Солнце застыло в нерешительности на самой небесной кромке, когда Ась ступил в прогалину меж первых двух ровных стволов, венчавших окраину леса, погружённый в отчаянных обстоятельствах в совсем уж не отчаянные мысли о свежей выпечке и затёртом библиотечном томике Клюева, опрометчиво забытом положиться в рюкзак и цитируемый теперь наизуть то ли в слух, то ли про себя, Ась того не замечал, увлечённый процессом, а только шагал, и сонный филин один лишь видел как тихо шевелит он губами из под узких чёрных усов.

***


Когда-то в Суковатке обвалился колодец и спокойные жители его, будто в первый же день смирившиеся с тем, что такая роскошь сгинула навсегда, уже к вечеру тонкими ручейками потянулись к не очень-то близкой реке.

Не шли лишь Купчины.

Ассирий, немного нежно даже опустив кулак на стол, констатировал, — Вот поэтому я и говорю — надо рыть. — Ась, медленно вставши из-за стола и поправляя сползшую на бок шапку отвечал, — Бать, кто ж спорит?

Только когда больше половины работы миновало, а вгрызаться в землю приходилось по щиколотку в воде, суковатковцы стали предлагать свою нехитрую помощь, не по корыстности даже натуры своей, а по безропотному соглашательству со всеми ударами судьбы.

Купчины не корили их и не держали зла, понимая их наивную бесхитростную душу, но жить так не могли.

Поэтому, когда вепрь в очередной раз попортил и без того скромные урожаи дядьки Родина, Ась, под спокойный кивок отца и строгий доборый взгляд матери, закинув ружьё на плечо, уверенно покинул дом.

Сейчас же, осторожно вышагивая в красных лучах по туманному нагому лесу, Ась забыл думать о Молохе.
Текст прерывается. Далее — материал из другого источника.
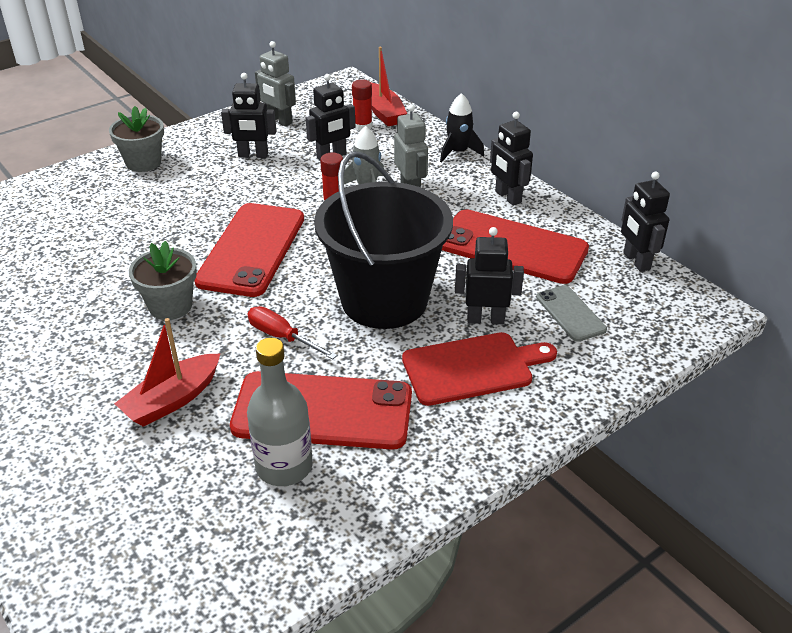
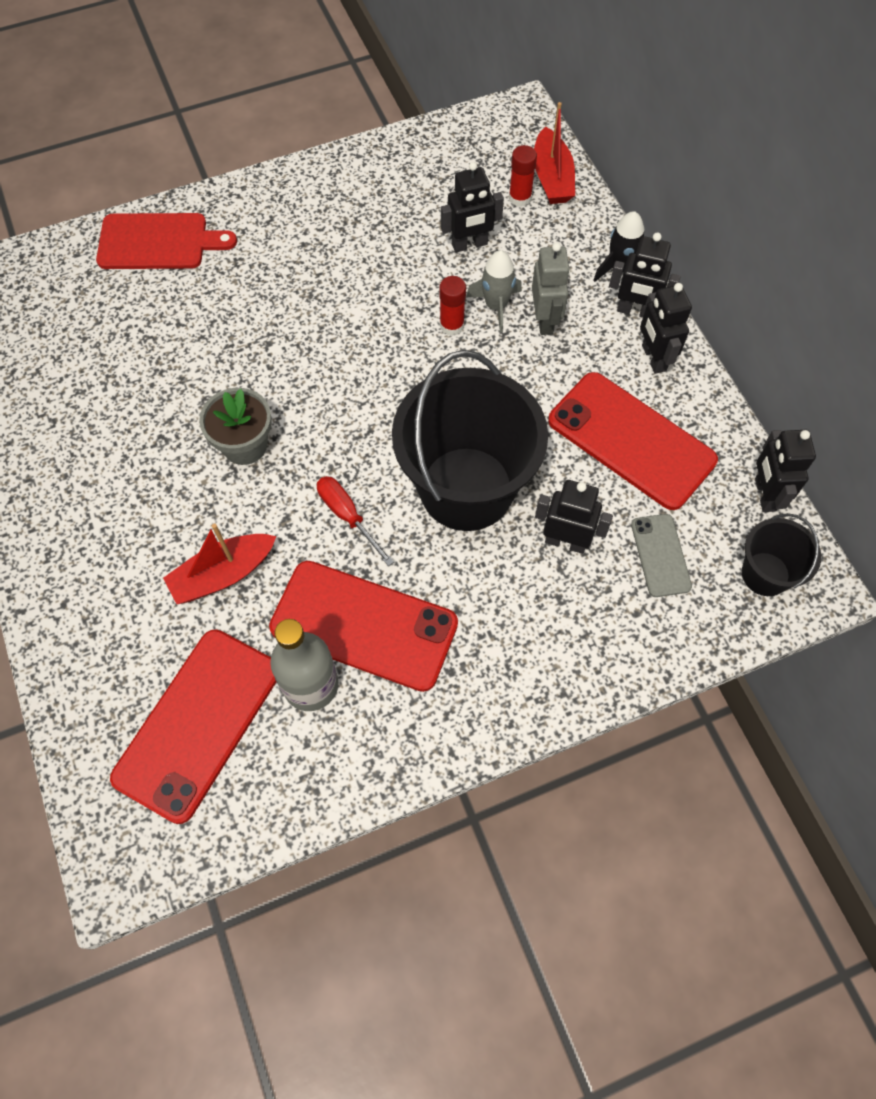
camera: 15 degrees right, 25 degrees up
(143, 162) = (256, 211): grey flower pot -> none
(252, 249) = (345, 379): red phone -> red phone (198, 724)
(253, 155) = (380, 224): black robot -> black robot (635, 311)
(279, 121) = (424, 168): grey robot -> none
(472, 368) = (530, 606): red cutting board -> red cutting board (158, 242)
(663, 309) = (765, 574): none -> black bucket

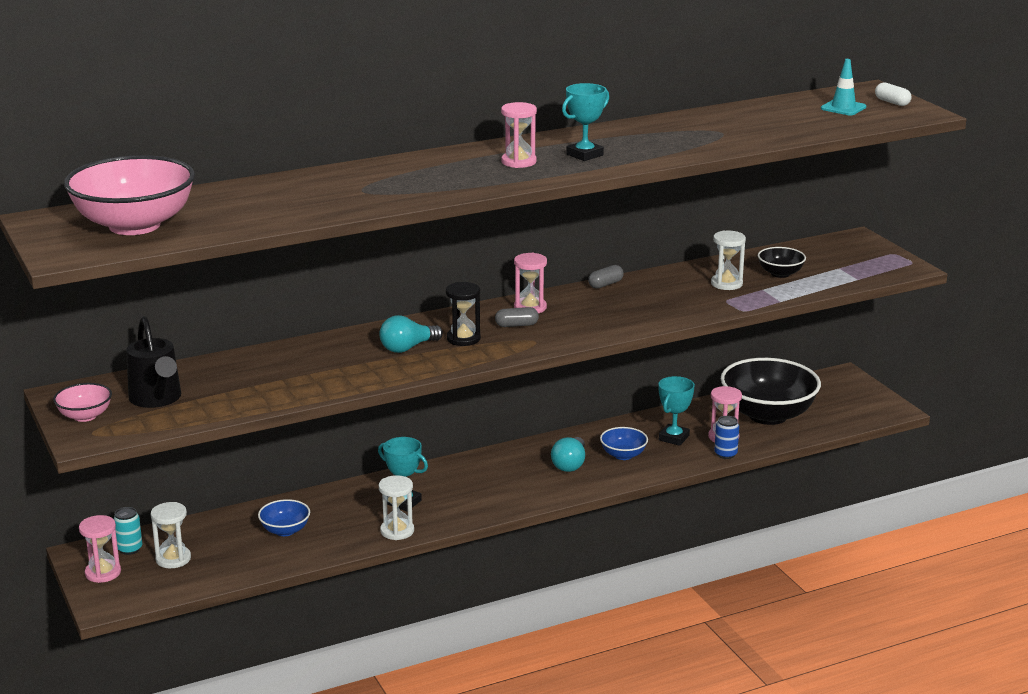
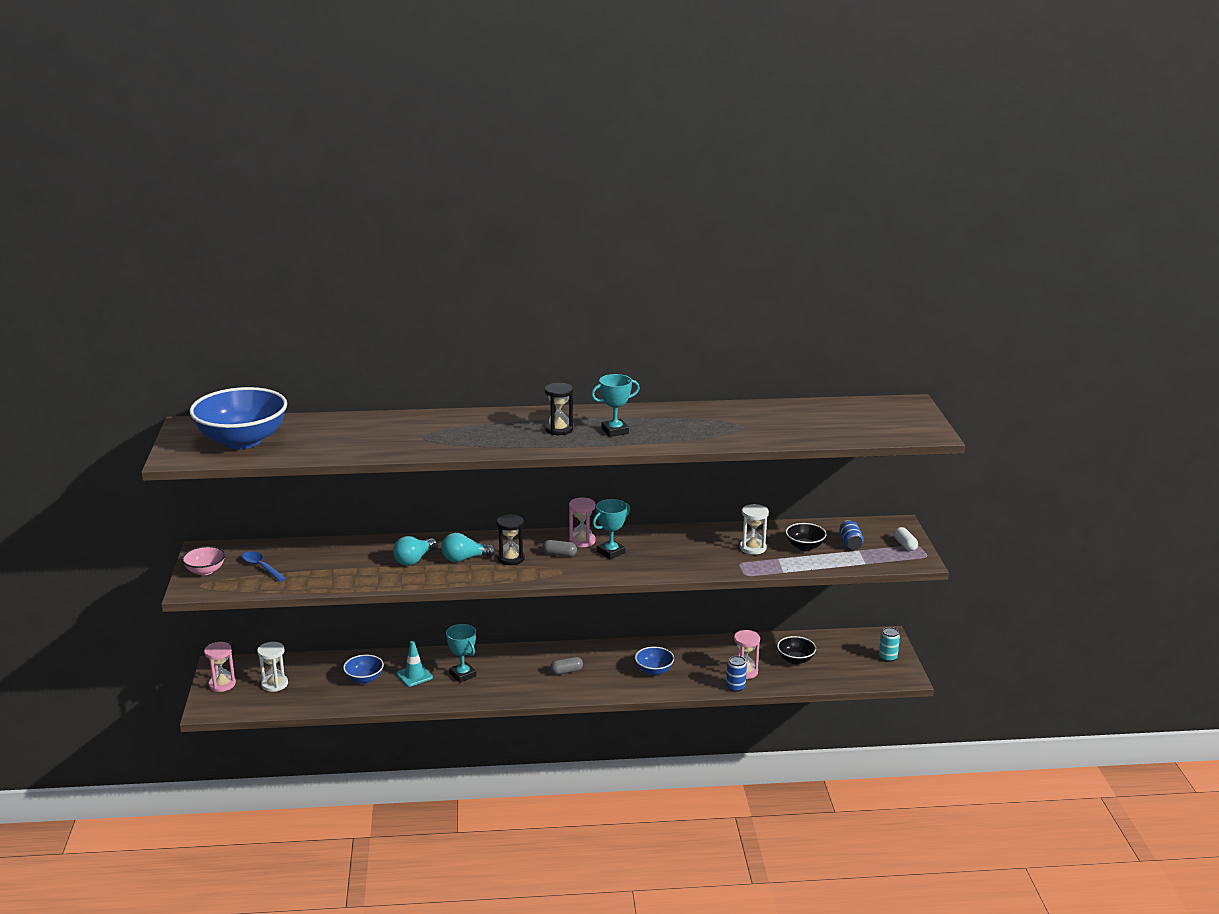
camera: 20 degrees right, 0 degrees up
(129, 549) = (251, 669): turquoise can -> turquoise can (887, 657)
(134, 225) = (242, 441): pink bowl -> blue bowl
(157, 399) = (261, 567): black watering can -> blue spoon
(397, 531) = (441, 697): white hourglass -> none
(518, 162) = (559, 429): pink hourglass -> black hourglass
(570, 464) = (607, 670): turquoise light bulb -> turquoise light bulb (414, 560)
(605, 284) = (656, 531): grey capsule -> grey capsule (566, 671)
(673, 438) = (704, 664): turquoise trophy -> turquoise trophy (611, 552)
(768, 415) = (795, 660): black bowl -> black bowl, size x0.46
(824, 263) = (850, 543): none -> blue can
(843, 108) = (868, 418): turquoise traffic cone -> turquoise traffic cone (414, 675)
(892, 102) = (915, 419): white capsule -> white capsule (905, 545)

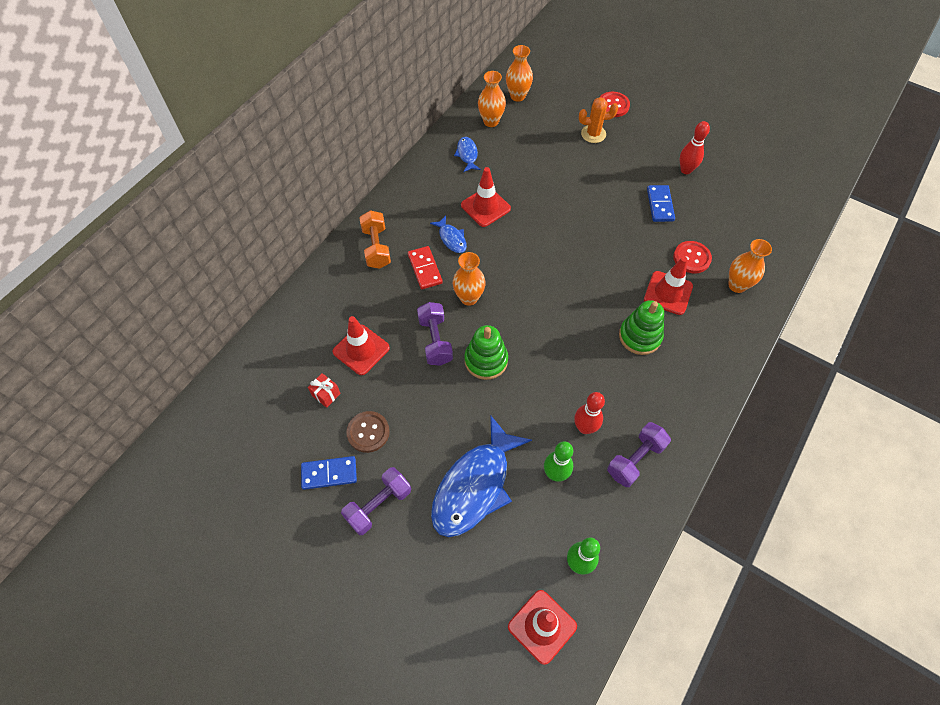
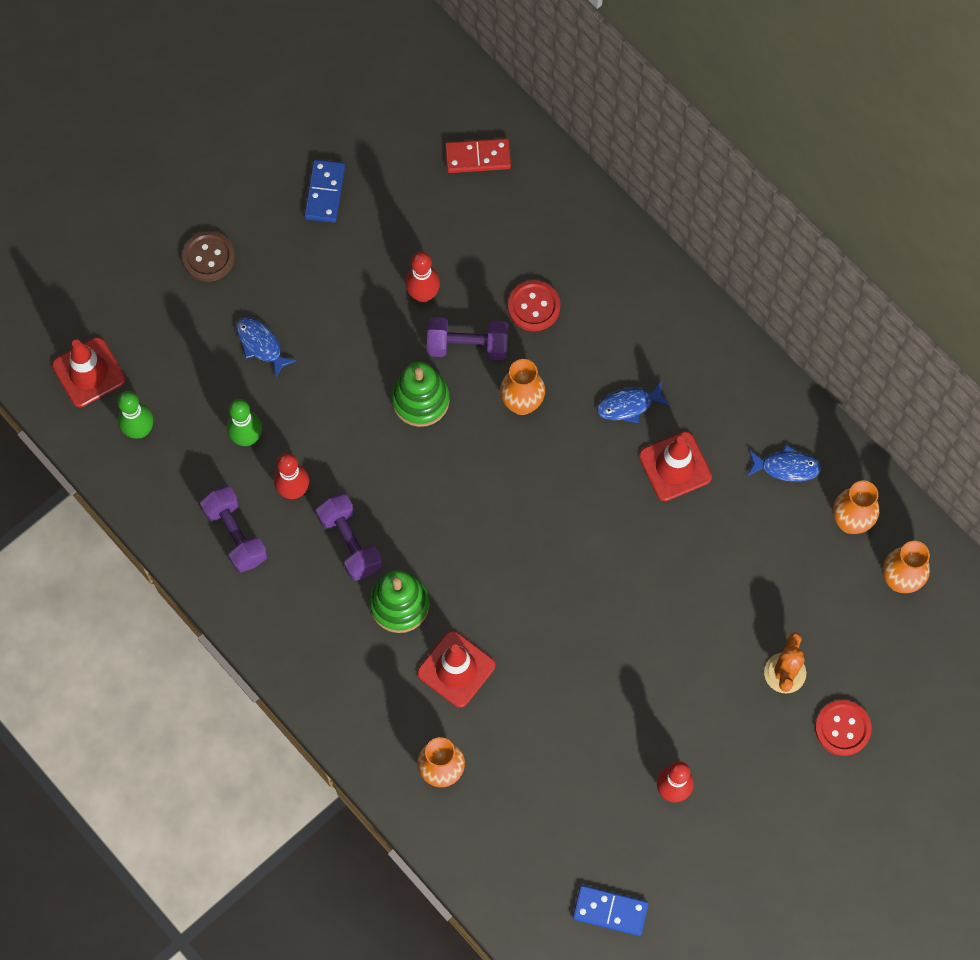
camera: 105 degrees right, 10 degrees up
(326, 394) = (428, 204): red gift -> none
(361, 350) = (479, 254): red traffic cone -> none
(368, 432) = (363, 242): brown button -> brown button (208, 257)
(376, 247) = (639, 303): orange dumbbell -> none
(378, 505) = (271, 237): purple dumbbell -> purple dumbbell (350, 542)
(402, 379) = (423, 294): none -> red bowling pin
(425, 269) = (585, 358): red domino -> red domino (478, 157)
(475, 486) = (261, 344): blue fish -> blue fish, size x0.46
(660, 205) = (614, 721): blue domino -> blue domino (610, 911)
(691, 258) = (505, 727): red button -> red button (534, 306)

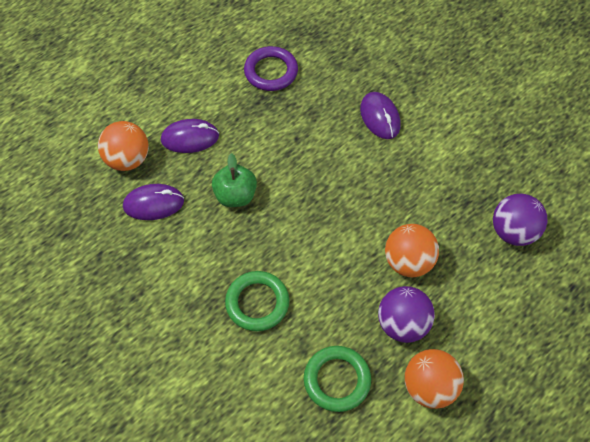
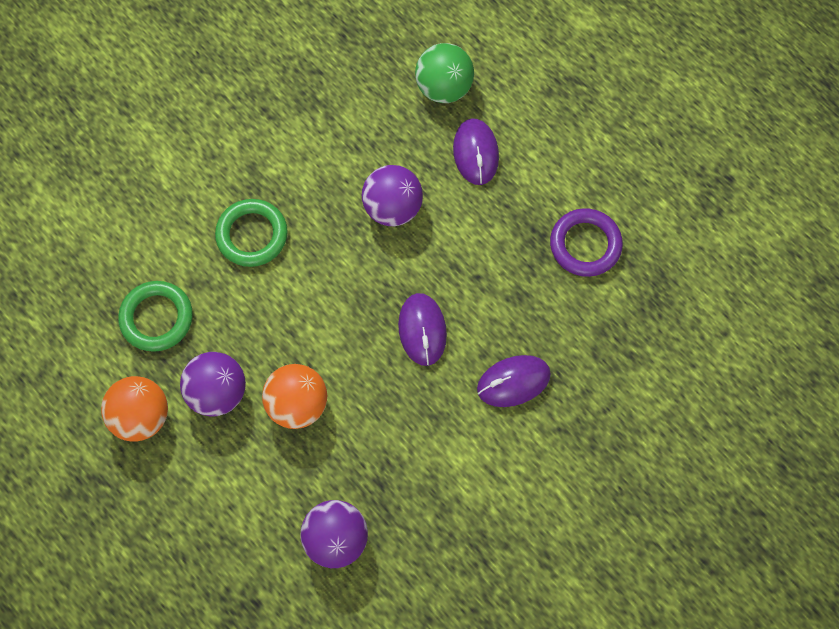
camera: 90 degrees right, 10 degrees up
(128, 159) = (444, 88): orange ball -> green ball
(154, 204) = (382, 120): purple mouse -> purple mouse (422, 330)
(235, 195) = (392, 208): green apple -> purple ball

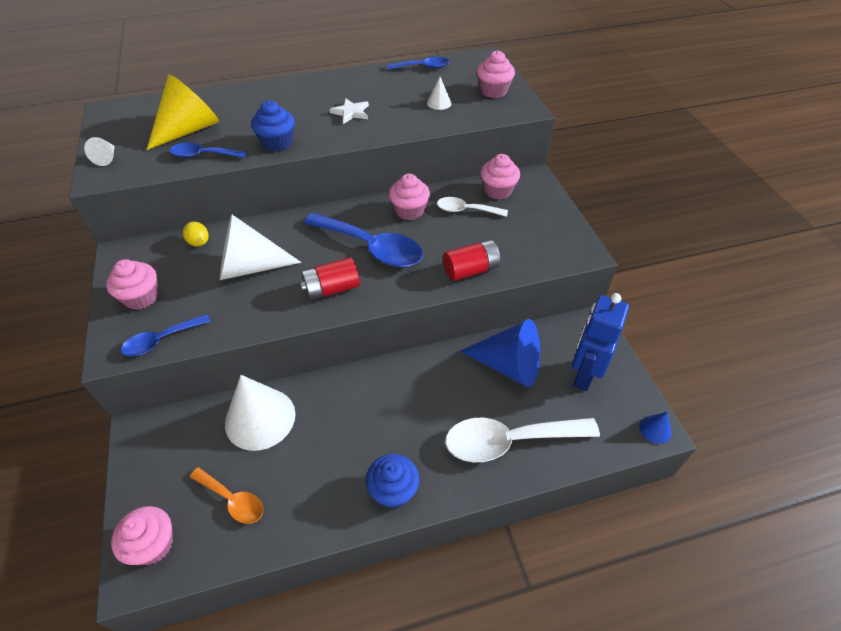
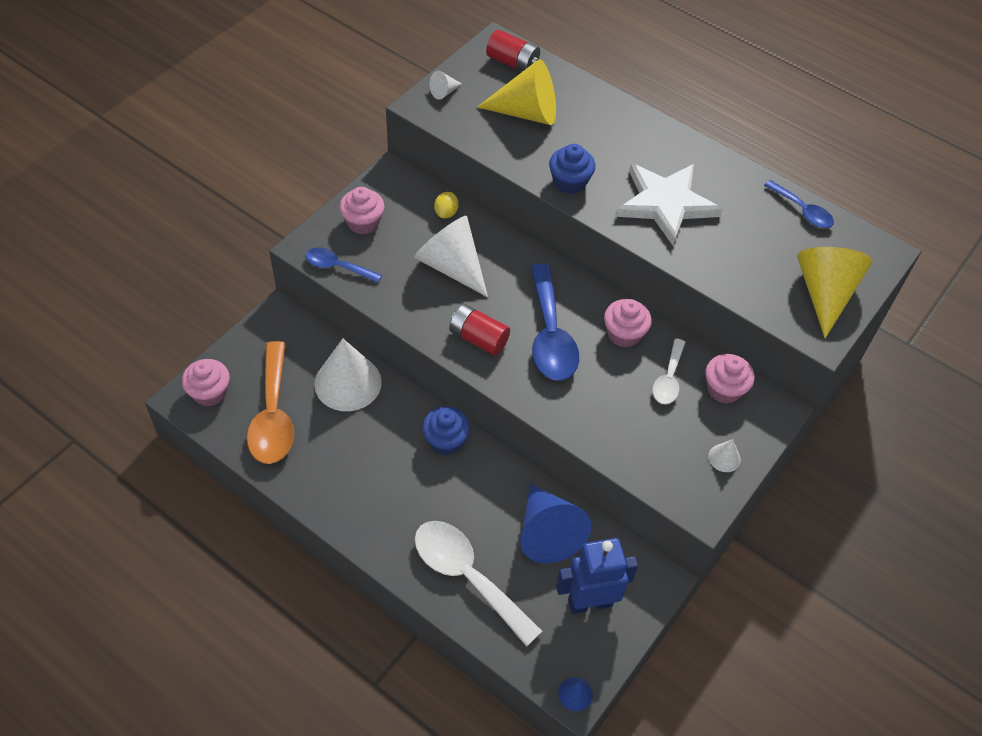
camera: 50 degrees right, 5 degrees up
(203, 155) = (505, 147): blue spoon -> none
(232, 500) = (273, 415): orange spoon -> orange spoon, size x1.80
(351, 112) = (666, 203): white star -> white star, size x2.21
(393, 490) = (358, 516): blue cupcake -> blue cupcake (446, 440)
(439, 103) = (754, 261): white cone -> white cone (724, 458)
(466, 210) = (668, 379): white spoon -> white spoon turned 135 degrees counterclockwise
(471, 270) = (592, 427): red battery -> red battery (512, 63)
(493, 91) = (824, 293): pink cupcake -> yellow cone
Он никуда не денется от него, сколько бы не пришлось извести на него дроби, сил и дней. Сейчас же нужно найти хижину повитухи. До дома, Ась даже не стал прикидывать, далеко, и если нет желания по весне оттаять подснежником, в степь с приходом ветров нельзя.

Суковатку неистовые зимние ветры почти совсем минуют, пращуры заложили форпост со всей обстоятельностью северной жизни, но уходившие в бушующую бураном степь не возвращались никогда.

Благо, и желающих находилось не много.

Меж стволов замелькала рябая стена и буро-мшистая скособоченная крыша.

Пусто. Удивительно пусто было внутри: никаких предметов быта, ни мусора, ни даже мебели. Четыре стены и скрипучий пол приветствовали Ася.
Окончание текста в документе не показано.